The Council shall adopt the proposed Third Round Rules on or before October 22, 2014, and transmit the adopted Third Round Rules to the OAL to permit publication of the adoption notice in the November 17, 2014, edition of the New Jersey Register.” * * *
and that:
“ . . . in the event that the Council does not adopt Third Round Rules by November 17, 2014, then this Court will entertain applications for relief in the form of a motion in aid of litigants’ rights, including but not limited to a request to lift the protection provided to municipalities through N.J.S.A. 52:27D-313 and, if such a request is granted, actions may be commenced on a case-by-case basis before the Law Division or in the form of builders remedy” challenges; * * * (Emphasis added).

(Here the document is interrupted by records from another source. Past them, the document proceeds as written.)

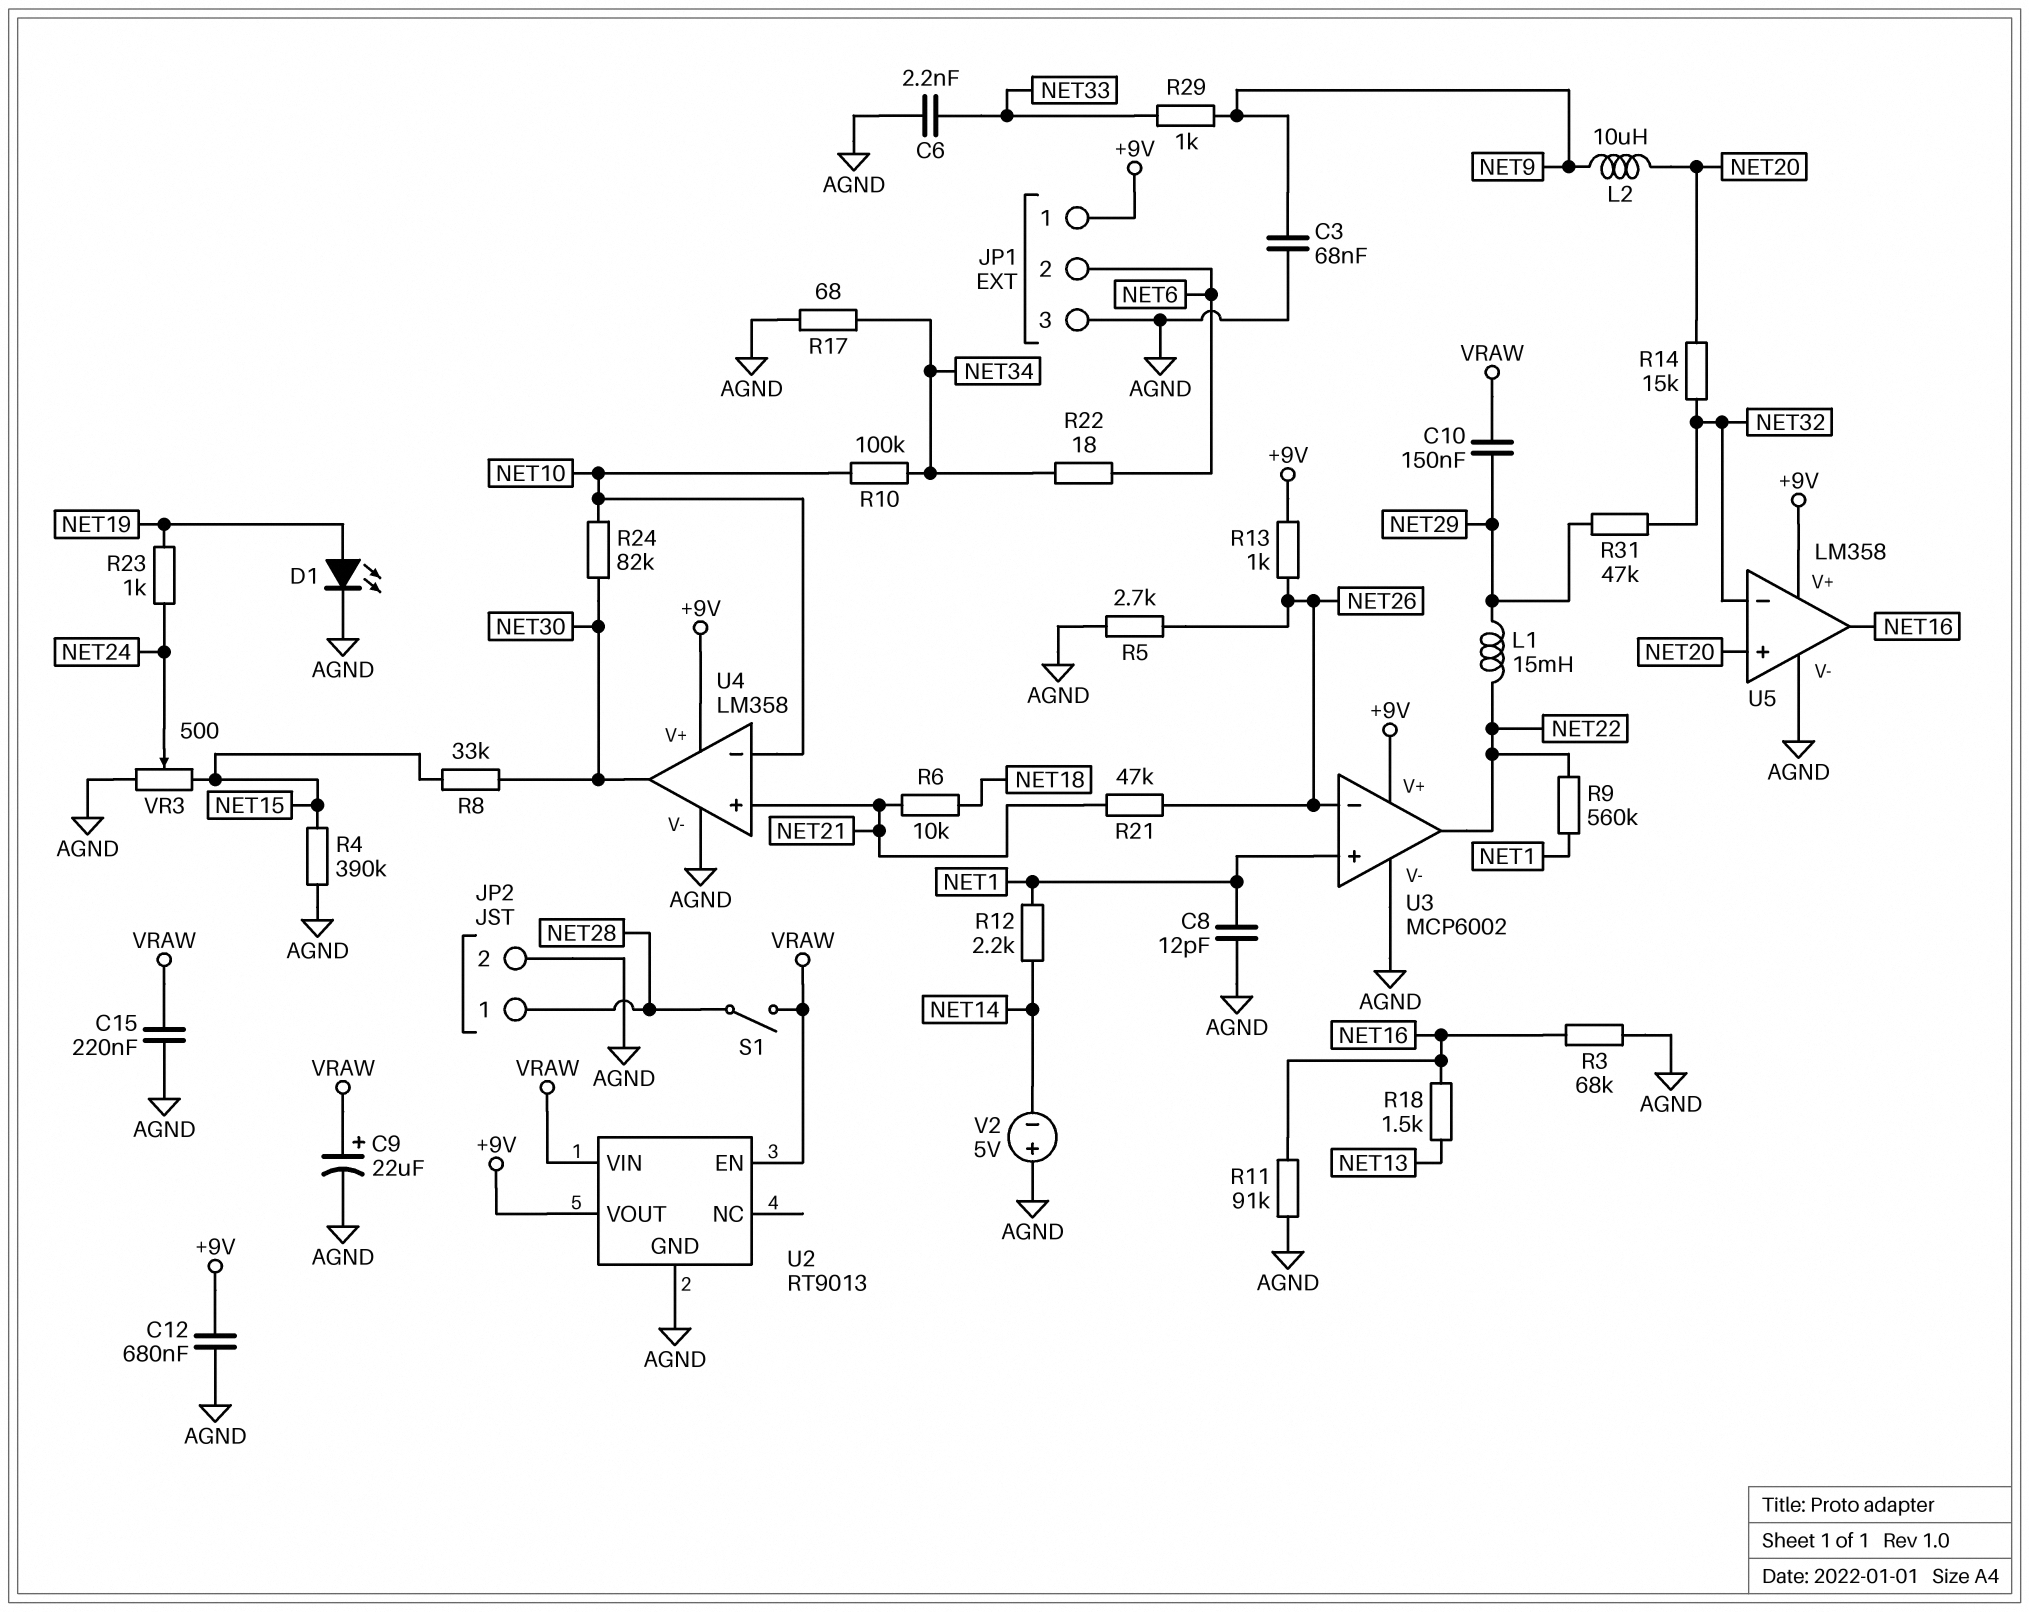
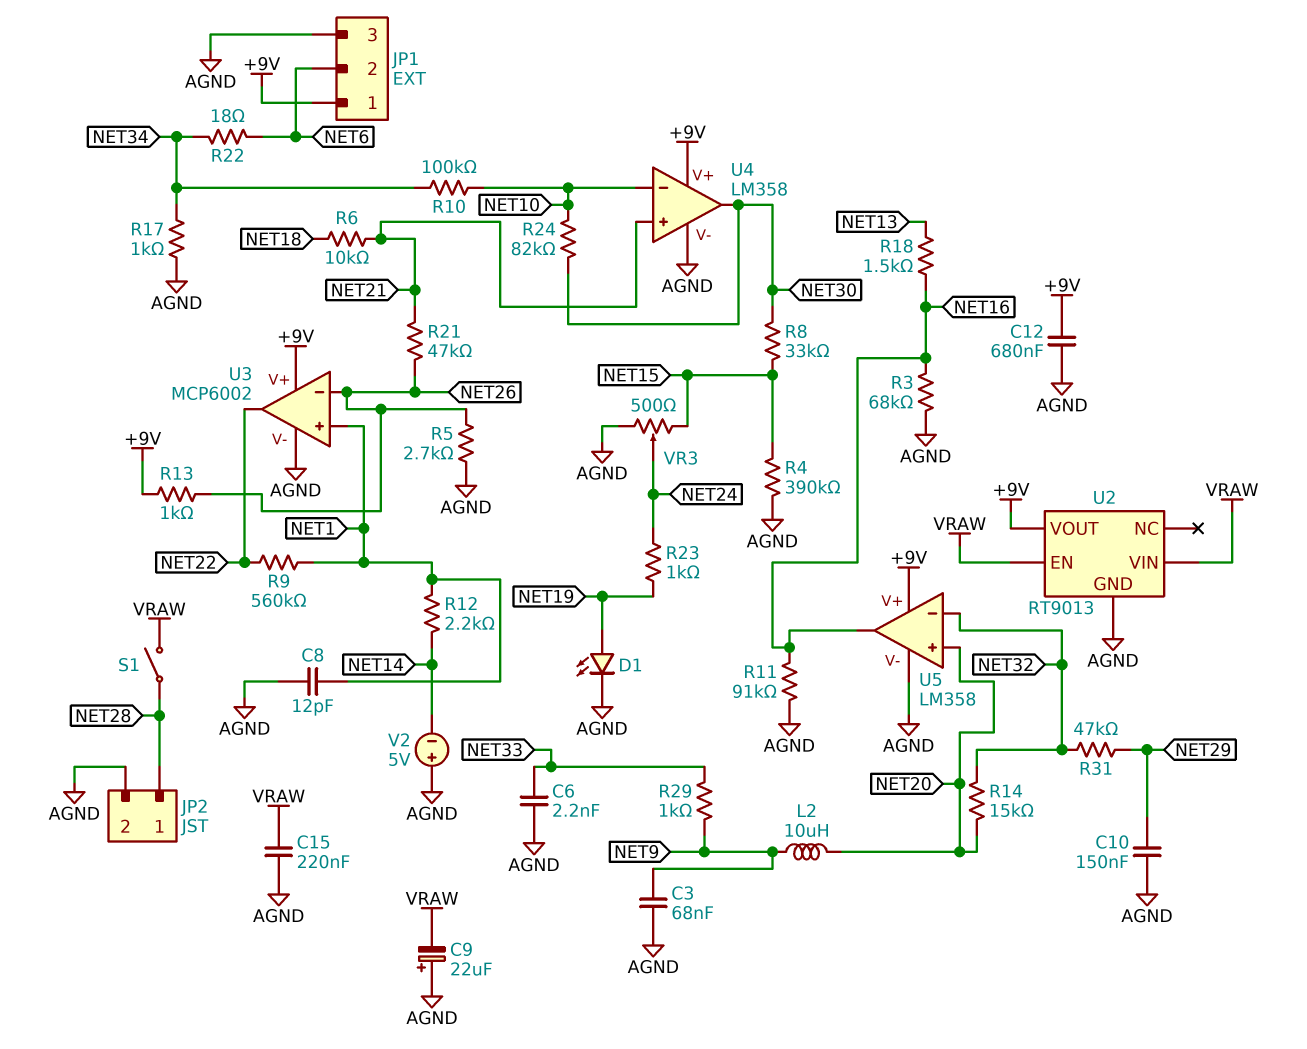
C9: 22uF (plus VRAW, minus AGND) -> 22uF (plus AGND, minus VRAW)
C10: 150nF (NET29, VRAW) -> 150nF (AGND, NET29)
L1: 15mH (NET22, NET29) -> none
R17: 68 (AGND, NET34) -> 1k (AGND, NET34)

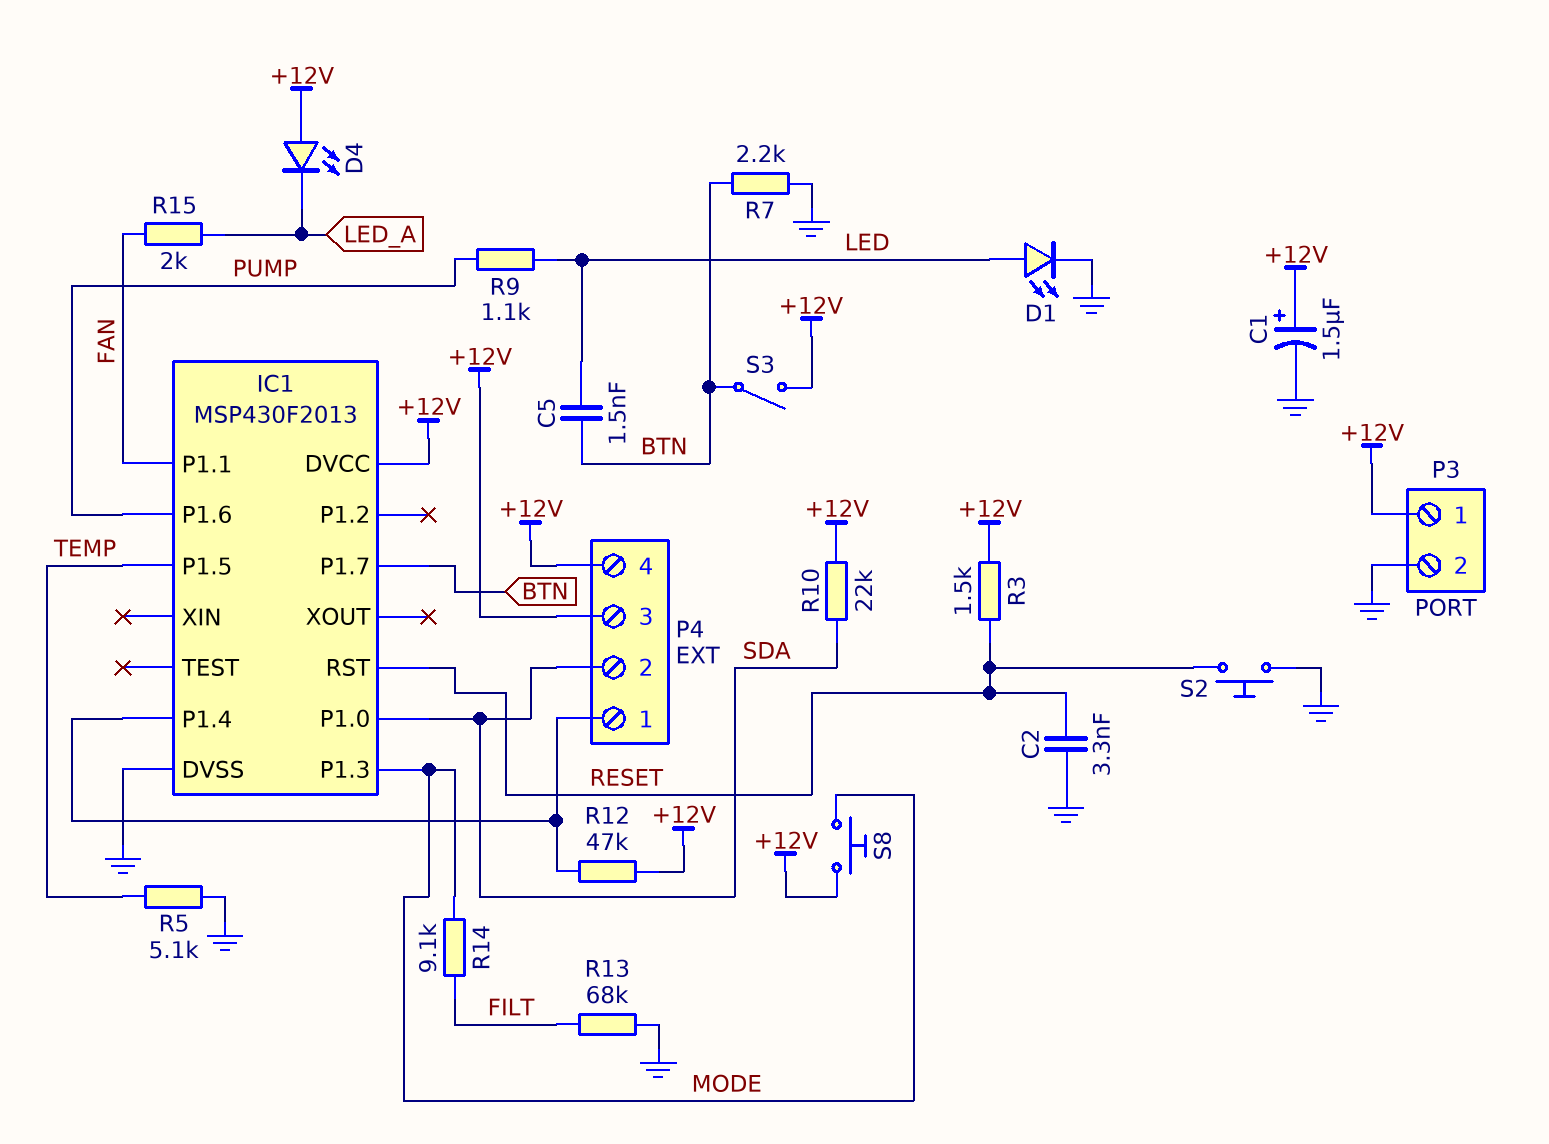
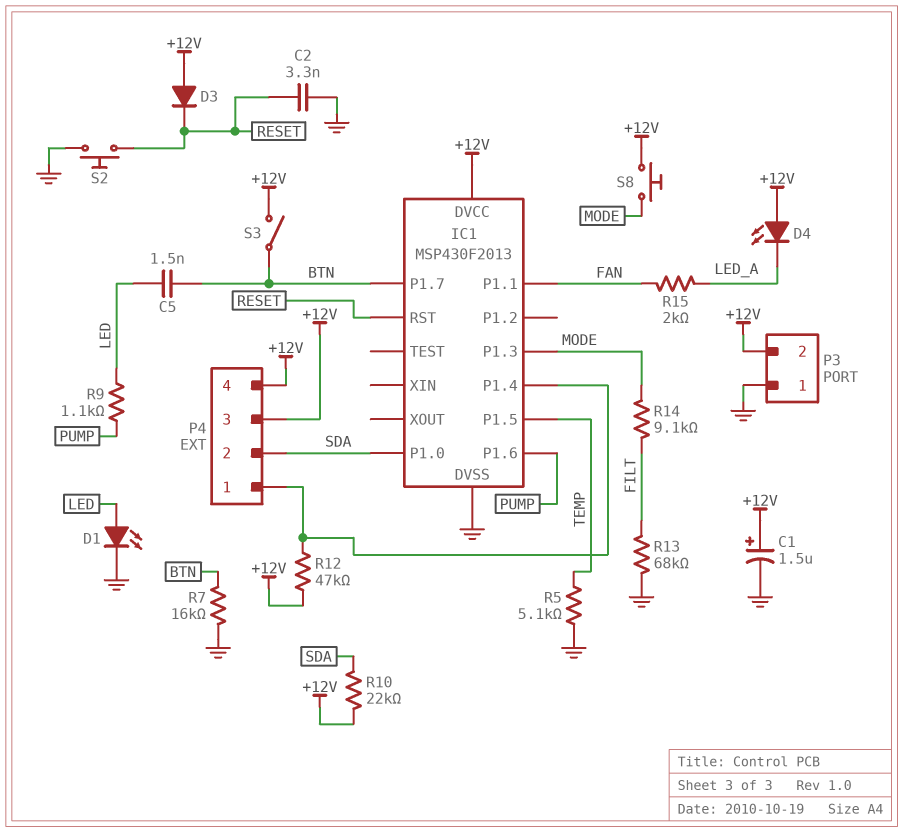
D3: none -> diode (A +12V, K RESET)
P3 pin 1: +12V -> GND
P3 pin 2: GND -> +12V
R3: 1.5k (+12V, RESET) -> none
R7: 2.2k (BTN, GND) -> 16k (BTN, GND)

Other litigants in this case have responded to the FSHC motion and have either supported it (e.g., the New Jersey Builders Association) or opposed the requested relief and instead recommend alternative relief (e.g., the League of Municipalities and other municipal litigants). The Supreme Court has scheduled oral argument on the FSHC motion for January 6, 2015.

The motion argument and subsequent decision by the Supreme Court will test the court’s resolve when faced with action and, worse yet, inaction by an agency of the executive branch which, in this instance, has clearly violated the directives contained specifically in the court’s March 14th Order. COAH has utterly failed to adopt statutorily-mandated and constitutionally acceptable regulations.The Supreme Court long ago promised that in such instances it would act decisively:

No one should assume that our exercise of comity today signals a weakening of our resolve to enforce the constitutional rights of New Jersey’s lower income citizens. The constitutional obligation has not changed; the judiciary’s ultimate duty to enforce it has not changed.

Hills Development Co. v Bernards Twp. 103 NJ 1, 65 (1986).

Any further or continued inaction by the court to enforce its orders of September 26, 2013, and March 14, 2014, would be akin to aiding and abetting the interminable failure by New Jersey’s executive and legislative branches over the last 15 years to implement, and for the judicial branch to enforce, the constitutional obligations imposed by Mount Laurel I and Mount Laurel II, which all three branches of government are sworn and duty-bound to uphold.

Regardless of the outcome, it is clear that this issue has reached a constitutional crisis. In deciding Mount Laurel II eight years later to rectify the legislative, executive and municipal foot-dragging that resulted in the aftermath of Mount Laurel I, the court clearly meant what it said by fashioning the “builders remedy.” With respect to the March 14th Order, after 31 years of the same interstitial wrangling, the time has arrived to see if the court does now what it stated it would do in this instance.